Aleksadr Segeyevich Pushkin

Aleksadr Segeyevich Pushkin

Although the vast majority of Africans are unfamiliar with Pushkin’s monumental works, most students of literature are aware of his “Blackamoor of Peter the Great,” the biography of the poet’s black great-grandfather, Ibrahim Petrovitch Gannibal.


Born in 1799, Aleksadr Segeyevich Pushkin published his first novel at the age of fifteen and by the time of his graduation from the prestigious Imperial Lyceum, was respected within the literary establishment. His Evgenii Onegin which he published at the age of 34 is considered the greatest masterpiece of Russian literature. Critics stated that Pushkin played up the family tradition that he was an Ethiopian princeling but he did not need to embellish his forebear’s history. Pushkin was brought up by French Tutors and governesses. His Alma Mater was founded by Emperor Alexander I with the objective of educating children from families of note to occupy important posts in the Imperial service. Although his family was of modest means, Pushkin’s father was of Russian nobility, while his mother’s paternal grandmother was of mixed German and Scandinavian stock. Her paternal grandfather (Pushkin’s great-grandfather) was Abram Petrovich Gannibal, a page born of Ethiopian nobility in either Lagon, Eritrea or Ethiopia and raised by Peter the Great.

At court, Ibrahim Petrovitch Gannibal was treated no less than a member of the royal family as Peter the Great extended his paternalistic relationship with his serf nation to the young Negro, setting out to prove through him that by sheer dint of hard work, men of all backgrounds (including blacks and slaves) could obtain knowledge and civilization. The Emperor himself was godfather of Ibrahim at his baptism at the age of eight years. His godmother was the Queen of Poland. This experiment went on to prove that any man regardless of colour or race could rise to great prominence under the right circumstances. Peter’s expectations for Ibrahim were as though he was a son of his own loins. His role as Russia’s reformist Emperor cast on Ibrahim the responsibility to defend it. In 1717 the young blackamoor was sent to France for an education in both civil and military engineering.  He returned to become governor and later on General-en-Chef in Reval.

A number of Pushkin’s descendants married into British and Nassau nobility. Media covering the wedding of Pushkin’s descendant Nadja Mounbatten’s wedding at Buckingham Palace snidely pointed to Nadja’s African ancestry, speculating that this branch of the Royal Family would produce black babies.
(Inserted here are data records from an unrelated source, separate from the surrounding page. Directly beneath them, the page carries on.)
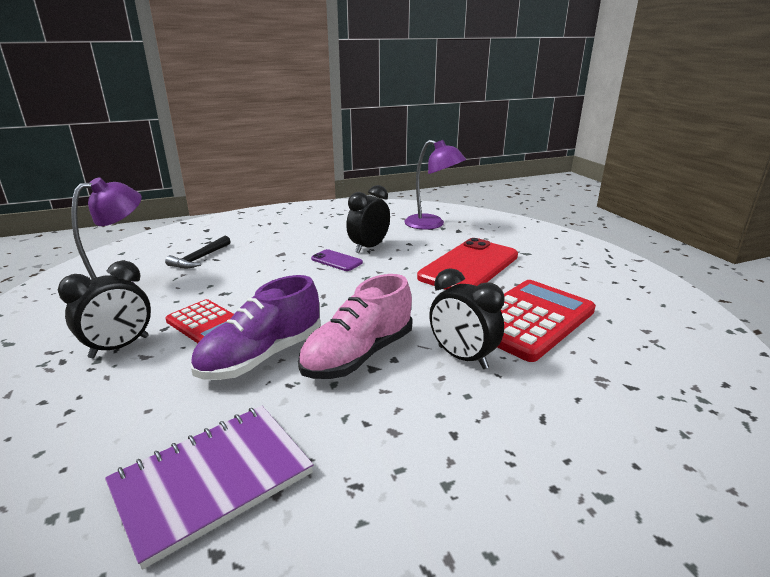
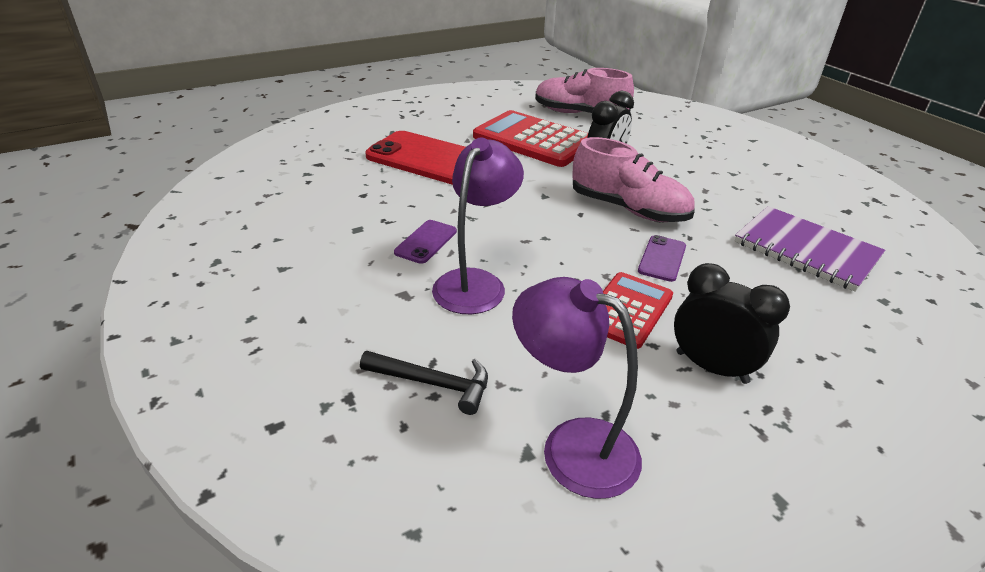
camera: 100 degrees left, 10 degrees up
(262, 356) = (662, 258): purple shoe -> purple phone
(369, 247) = (378, 222): black clock -> none
(432, 224) = (292, 180): purple lamp -> purple lamp (475, 282)
(636, 366) = (579, 114): none -> pink shoe

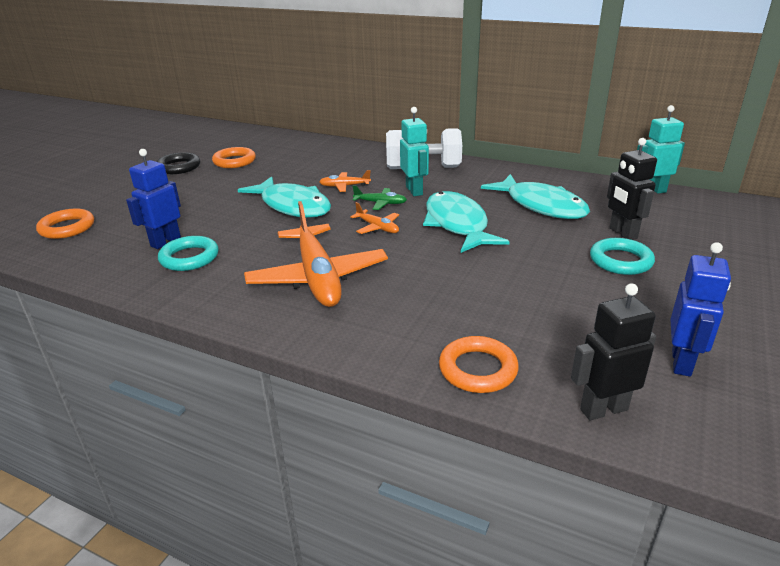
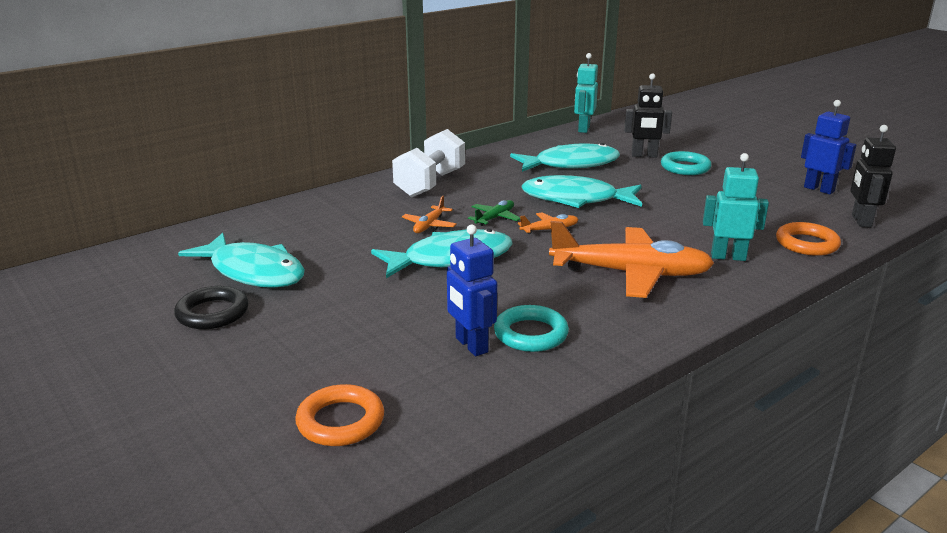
camera: 65 degrees left, 5 degrees down
(234, 161) = (253, 272): orange ring -> turquoise fish
(414, 191) = (482, 199): turquoise robot -> turquoise robot (728, 257)

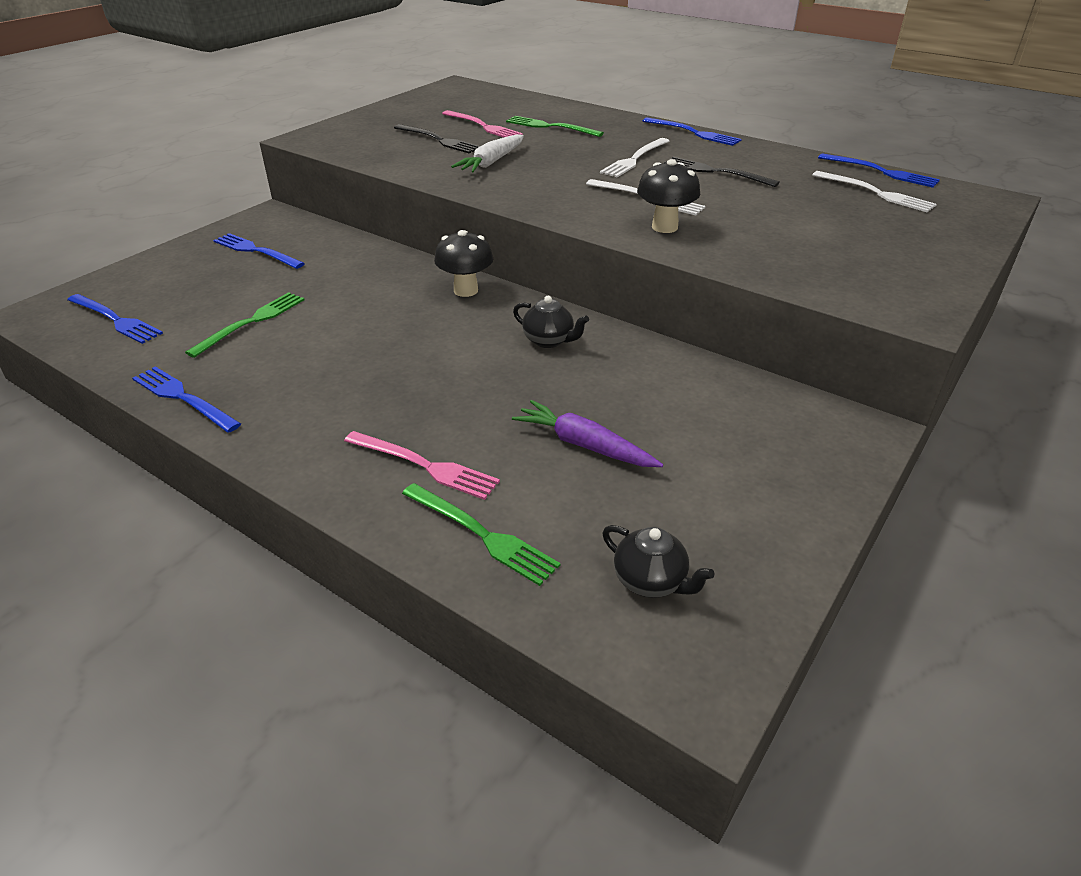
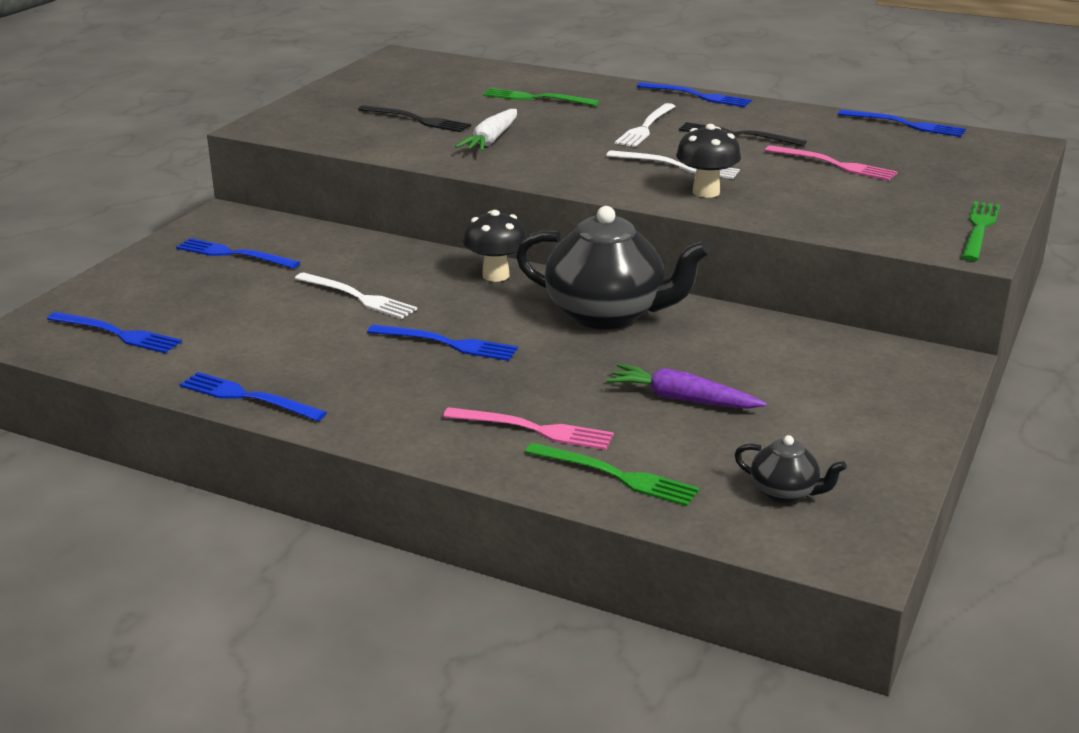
camera: 10 degrees left, 10 degrees down
(251, 322) = (275, 324): green fork -> green fork (979, 229)
(389, 358) = (447, 344): none -> blue fork
(483, 126) = (459, 102): pink fork -> pink fork (834, 164)
(549, 341) = (607, 314): black teapot -> black teapot, size x2.18
(876, 193) = (906, 146): white fork -> white fork (358, 297)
The bride’s relationship with the great Russian poet was duly mentioned but editorials centered on the morganatic backgrounds of both spouses.

In spite of numerous publications of the Mountbatten’s history, few references are made to Nadja who was Marchioness of Milford Haven, aunt and step-mother to Prince Phillip during his adolescence. When his parents were exiled from Greece at the beginning of the war, Prince Phillip was sent to his mother’s elder brother, the Marquis of Mountbatten in Milford Haven. Nandja’s husband and brother-in-law Louis (Viceroy of India), were both Navy men and Nadja herself made news when along with her sister in law Alice (who was of Jewish ancestry) piloted a two seater aircraft across Eastern Europe, the Middle East and North Africa.

This piece of history gives an insight into Prince Phillip’s liberalism in spite of the anti-black and the anti-semetic sentiments that ruled the day during his formative years. It is well known that the Queen’s family changed its name from Hanover to Windsor, while Prince Phillip’s family changed its name from Battenberg to Mountbatten to prevent backlash from anti-German sentiments that accompanied the First World War. Less well known is how the Royal Family might have dealt with their ancestry, had they not been who they were as they would most certainly have been ostracized from political power.

Pushkin would have been quite pleased to know British royalty would be numbered among his descendants today. He would have probably also found it ironic that if he had stressed his royal Ethiopian ancestry, he might have removed the stigma of ‘morganatic’ from the marriages of his daughter and his granddaughter, after all, his great-grandfather was an Ethiopian prince. Furthermore, the Ethiopian Royal House belonged to the dynasty founded by Menelik, the son of the Old Testament King Solomon and the Queen of Sheba.

It is said that the Gannibals were not the first black noble family of Russia. The name “abach” means Abyssinian, hence the princely house of the Abachidze is believed to be Ethiopian in origin. They intermarried with and became lineal ancestors of the royal houses of Imerithia and Georgia of the Caucuses.

The Arapovs have filled military posts as generals and governors since 1613. The Arapovs claim they derive their name from the word, “arap” or arab, which is Russian for Negro. The Axakovs also trace their ancestry to Africa, having come to Moscow in the entourage of Prince Danila Alexandrovitch of Souzdal before 1300.

Petr Alexeevitch aide de camp to Catherine the Great was a descendant of Chimon Afrkanovich who arrived in Russia and entered the service of the Grand Duke Iaroslav Vladimirovich of Kiev. His descendants carried the name, Isleniev and held high ranking positions in the army.